Revealed: Knicks in danger of wasting Jalen Brunson’s all-time brilliance….

It was a joke from Julius Randle, way back in February, that he was targeting a return on April 1.

What prompted a chuckle over two months ago is no longer humorous, especially to Knicks fans. April Fool’s Day came and went Monday, with just another update that Randle will miss the next game against the Heat. The timeline would be a lot easier to digest if accompanied by an explanation. But the Knicks, through their only public spokesman Tom Thibodeau, provide medical updates like the Jets’ offense with Zach Wilson under center.

The only official announcement concerning Randle, for instance, was that he suffered a dislocated shoulder and will be re-evaluated in two to three weeks. That was Feb. 1. Technically, he’s been day-to-day ever since. One explanation I’ve heard — which seems perfectly reasonable — is the high risk of re-injury with dislocated shoulders has left the Knicks prioritizing strengthening the area before the playoffs and believing fewer games is better. There’s less chance of hurting his shoulder, in other words. If true, Thibodeau wouldn’t confirm when I asked a while ago.

He talked around the answer.

So we’ve been stuck on the same Randle update for a month — “light contact with pads” — with no explanation why this is moving like the Cross Bronx Expressway at 5 p.m. The best reasons to believe Randle is coming back are his high-intensity solo training sessions before games. He’s sweating for something. We know he wants to play. Few in the NBA are more irritated by DNPs than Randle. Otherwise, surgery would’ve made sense a while ago.
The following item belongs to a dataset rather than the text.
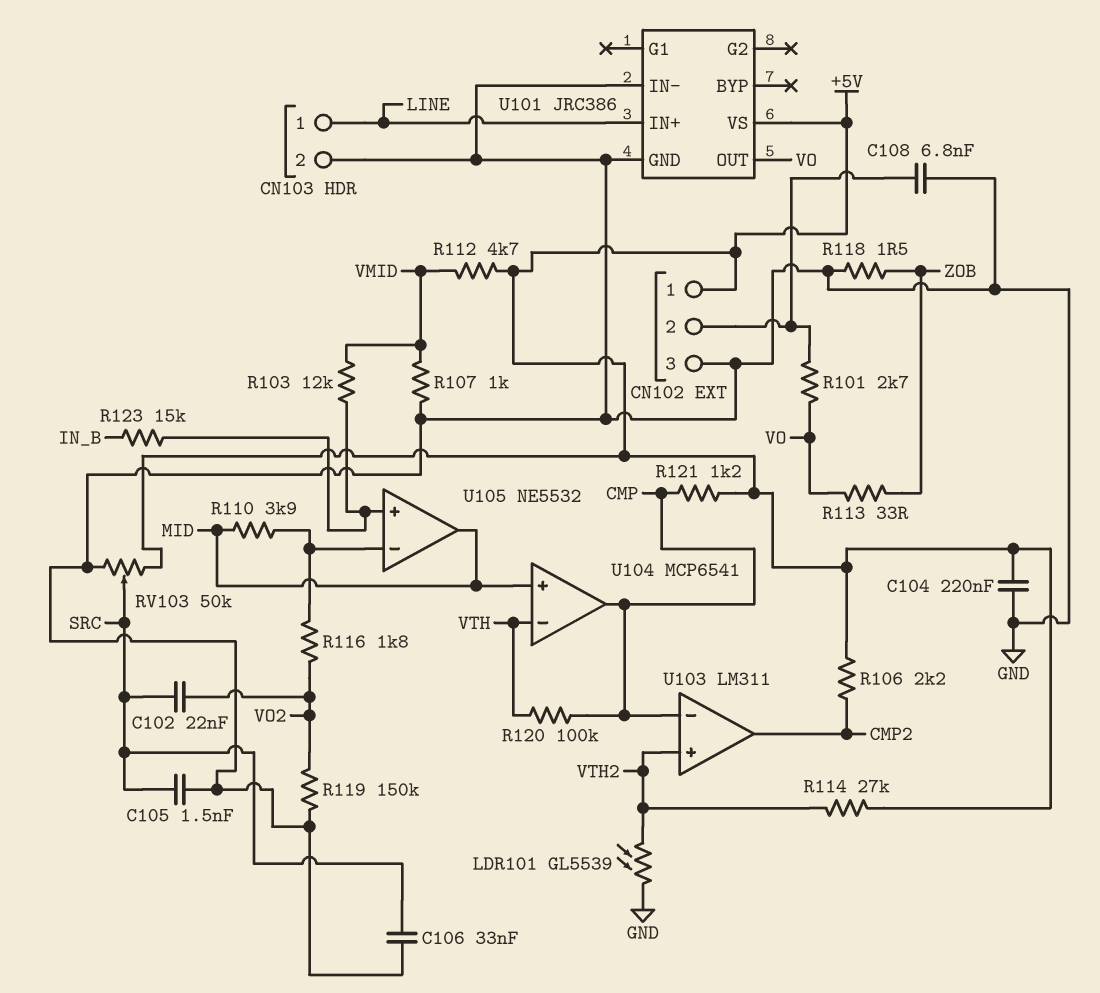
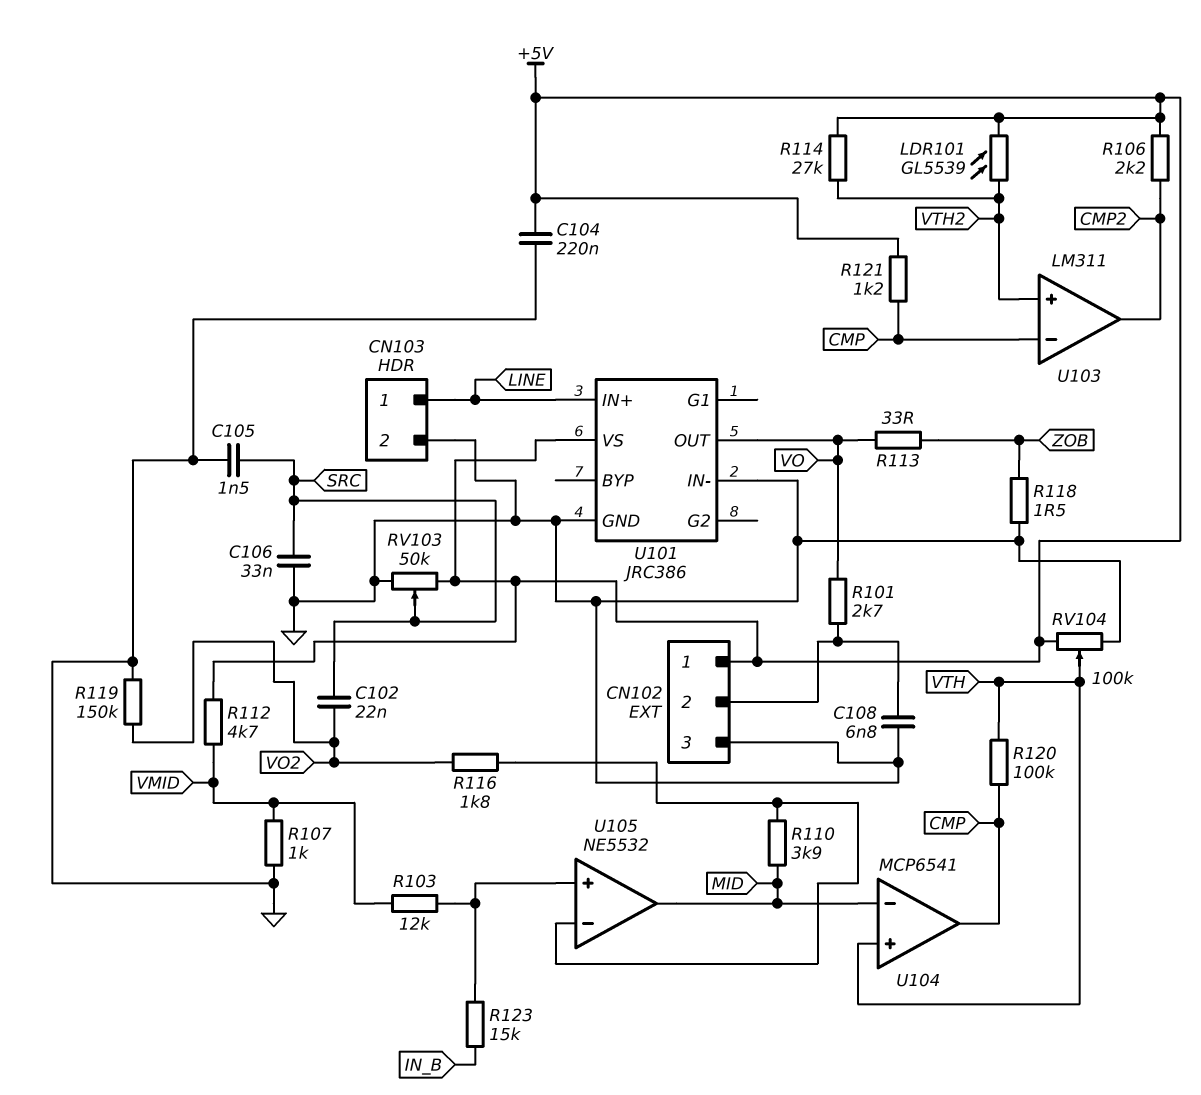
LDR101: GL5539 (GND, VTH2) -> GL5539 (+5V, VTH2)
RV104: none -> 100k (+5V, GND, wiper VTH)
U104 pin in+: MID -> VTH
U104 pin in-: VTH -> MID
OG Anunoby’s status is similarly vague, although reports indicate he’s closer to a return than Randle. The setback in Anunoby’s surgically repaired elbow was originally downplayed by both the player and coach. He was called “day-to-day” on March 18, and now he’s missed seven straight games and counting. His elbow, meanwhile, has been noticeably swollen when spotted with a short-sleeve shirt. The Knicks finally gave it a name, too — elbow tendinopathy.

Less than a month ago, Josh Hart said he was “excited to get those guys back.”

On Easter, he said this:

“I’m looking at it like this is the team we’re going to have. I think that’s how we have to approach it, that those guys aren’t coming back and obviously we’ll be pleasantly surprised if they come back.”

Make no mistake — there’s a lot on the line with these recoveries. Unlike previous seasons for this franchise, it would feel like a painful waste if two of the team’s top-three players are either inactive or ineffective when the playoffs roll around.

Why? Jalen Friggin Brunson.

The point guard is putting together the greatest season in a Knicks uniform since at least Carmelo Anthony in 2012-13, probably longer.

Much longer.

Over his last nine games, he leads the NBA with an average of 34.3 points — all without the help of a teammate who has ever been considered an All-Star candidate.

Opposing teams storm Brunson, blitz him, and they still can’t stop him. It’s been an incredible watch. The unfortunate pattern during this stretch — which now includes consecutive losses — is that the Knicks lose all steam when Brunson’s off the court.

He needs help, and Leon Rose’s acquisitions of Alec Burks and Bojan Bogdanovic have provided no answers, only more frustration with the second unit.

It’s why the recoveries of Randle and Anunoby carry so much weight. And why the non-updates are so frustrating. As Carmelo’s decline after 2013 demonstrated, repeated brilliance isn’t guaranteed.

It would be a shame to waste Brunson’s.